Ronnie Burns’ hit song, ‘Smiley’, referenced a popular Australian feature film, made in 1956. The main character was a young, blonde, blue-eyed country boy, a stereotype of how many saw the typical Australian back then. Smiley was an innocent young fellow and Burns’ song, released in 1969, contained poignant lyrics:
You're off to the Asian War
And we won't see you smile no more
No we won't see you smile no more
No more laughter in the air
No more laughter in the air
Feel the tension in the air
Where is love?’
Protest songs allow for the poetic articulation of lament and grievance but can also create a positive vision of a better future. They can be angry, like Nina Simone’s version of ‘Revolution’ (1969) or conceal a strong message within a deceptively gentle melody like John Lennon’s ‘Imagine’ (1971); both classics of the genre.
Radio stations were reluctant to play Simone’s song, even in Australia. She was a black American militant activist in the civil rights movement and a brilliant classically-trained musician. In her rejoinder to the Beatles’ song, she sang:
‘I'm here to tell you about destruction
Of all the evil that will have to end.’
‘Some folks are gonna get the notion
I know they'll say I'm preachin' hate
But if I have to swim the ocean
Well I would just to communicate
It’s not as simple as talkin' jive
The daily struggle just to stay alive’
Some of the songs reflect a particular moment in history; others became classics. Lennon’s memorable line ‘Imagine there’s no countries’ has continuing relevance in a world with 68 million people displaced or seeking asylum.
Democracies generally allow for freedom of expression, which means protest songs can be sung in public and broadcast on the airwaves without penalty. However, there are occasions when they encounter problems with censorship, though this is usually to do with sexual lyrics or drug references.
The protest song in autocratic and authoritarian regimes has a precarious existence, as do the singers. In China during the Tiananmen protests, as the tanks rolled in, protestors sang ‘The Internationale’, one of the greatest songs of dissent and hope.

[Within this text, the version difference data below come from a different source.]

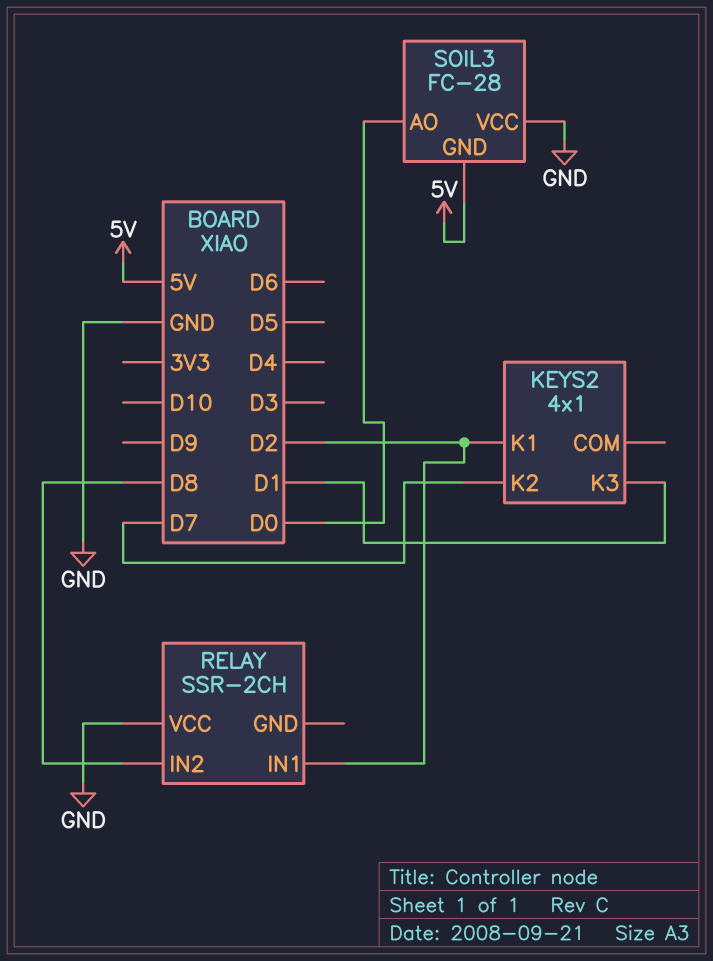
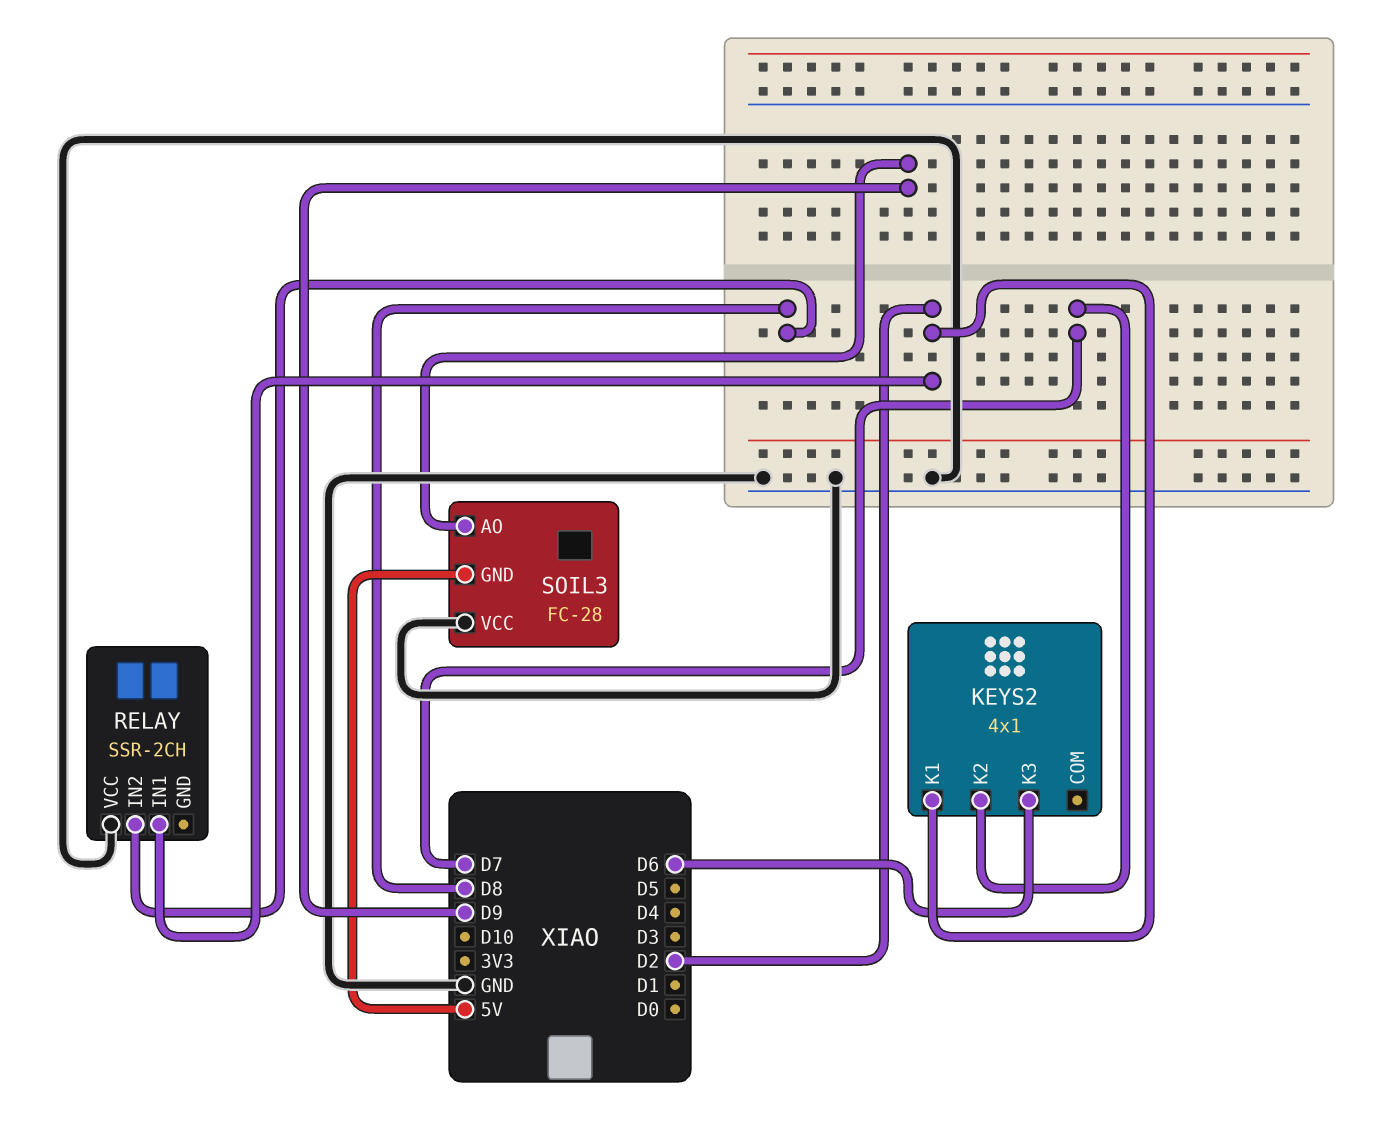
KEYS2 pin K3: D1 -> D6
SOIL3 pin AO: D0 -> D9

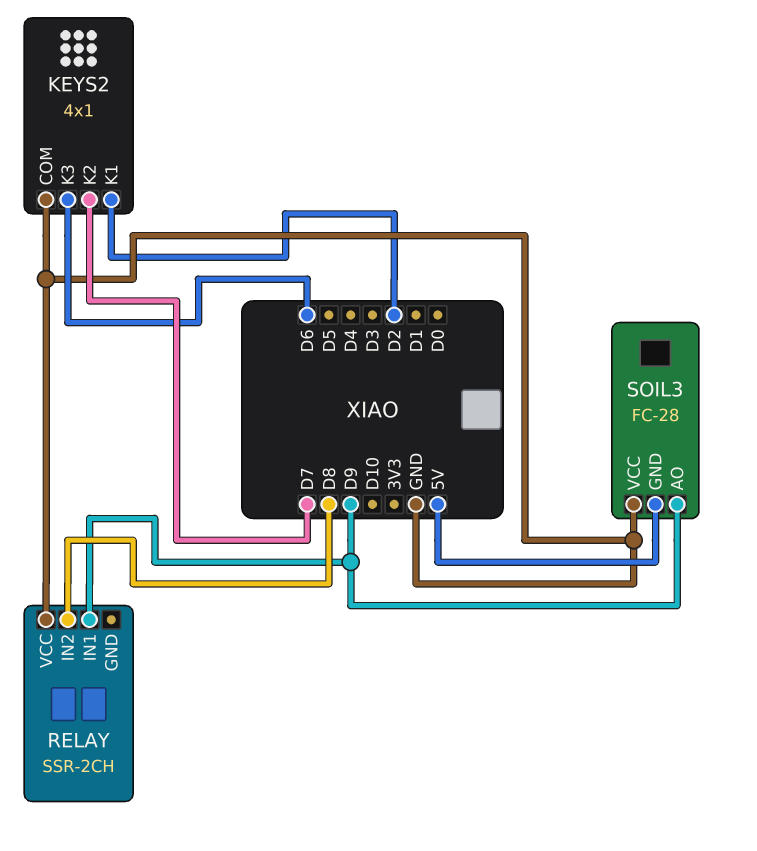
KEYS2 pin COM: none -> GND
RELAY pin IN1: D2 -> D9

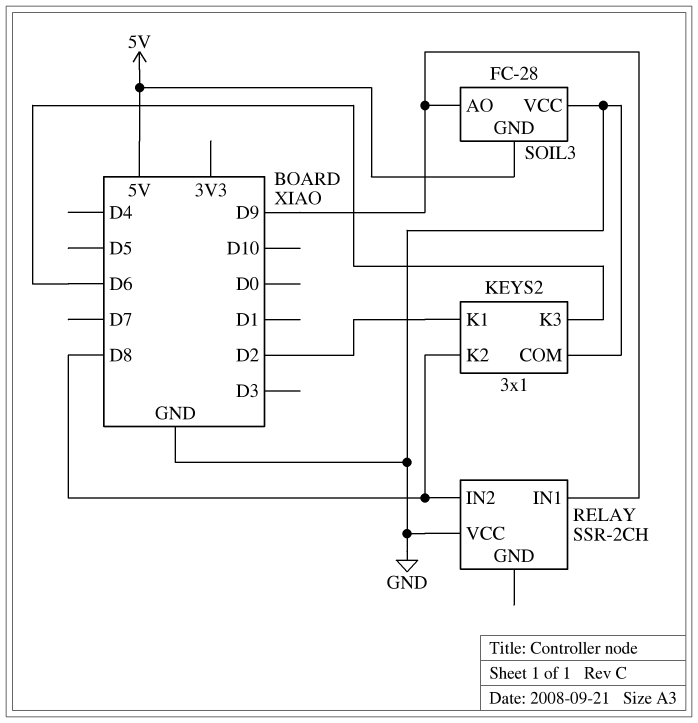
KEYS2: 4x1 -> 3x1
KEYS2 pin K2: D7 -> D8

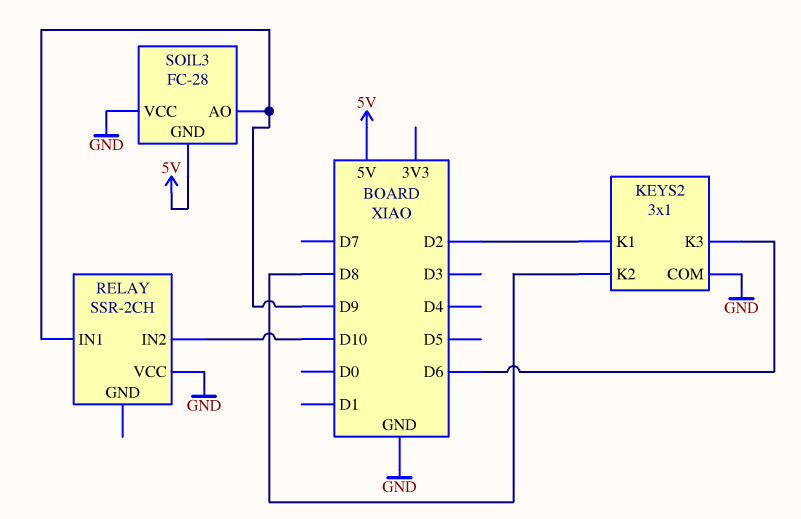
RELAY pin IN2: D8 -> D10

’Arise, ye workers from your slumber,
Arise, ye prisoners of want.
For reason in revolt now thunders,
and at last ends the age of cant!’
A more recent example of the courage of musicians in authoritarian systems is Pussy Riot whose founding members received prison terms of two years for ‘hooliganism, motivated by religious hatred’. Their crime was to have entered a cathedral in Moscow where they performed their ‘Prayer for Putin’ (2012):
‘Virgin Mary, Mother of God, banish Putin
Banish Putin, Banish Putin!
Black robes brag, golden epaulettes
Freedom's phantom's gone to heaven
Gay Pride's chained and in detention’
With the emergence of new global communications technologies after World War 2, protest music became international. No longer confined to wandering balladeers, inns and halls or local radio stations, some protest songs became international hits, such as the great anthem of women’s liberation, ‘I Am Woman’, by Helen Reddy. And what a powerful song it is!
‘I am woman, hear me roar
In numbers too big to ignore
And I know too much to go back an' pretend
'Cause I've heard it all before
And I've been down there on the floor
No one's ever gonna keep me down again‘
It was a number one hit in many countries, both reflective of the dynamic women’s liberation movement and inspirational to its growth. Its spirit is not just about protest but defiance and determination to win, as are the best in the genre.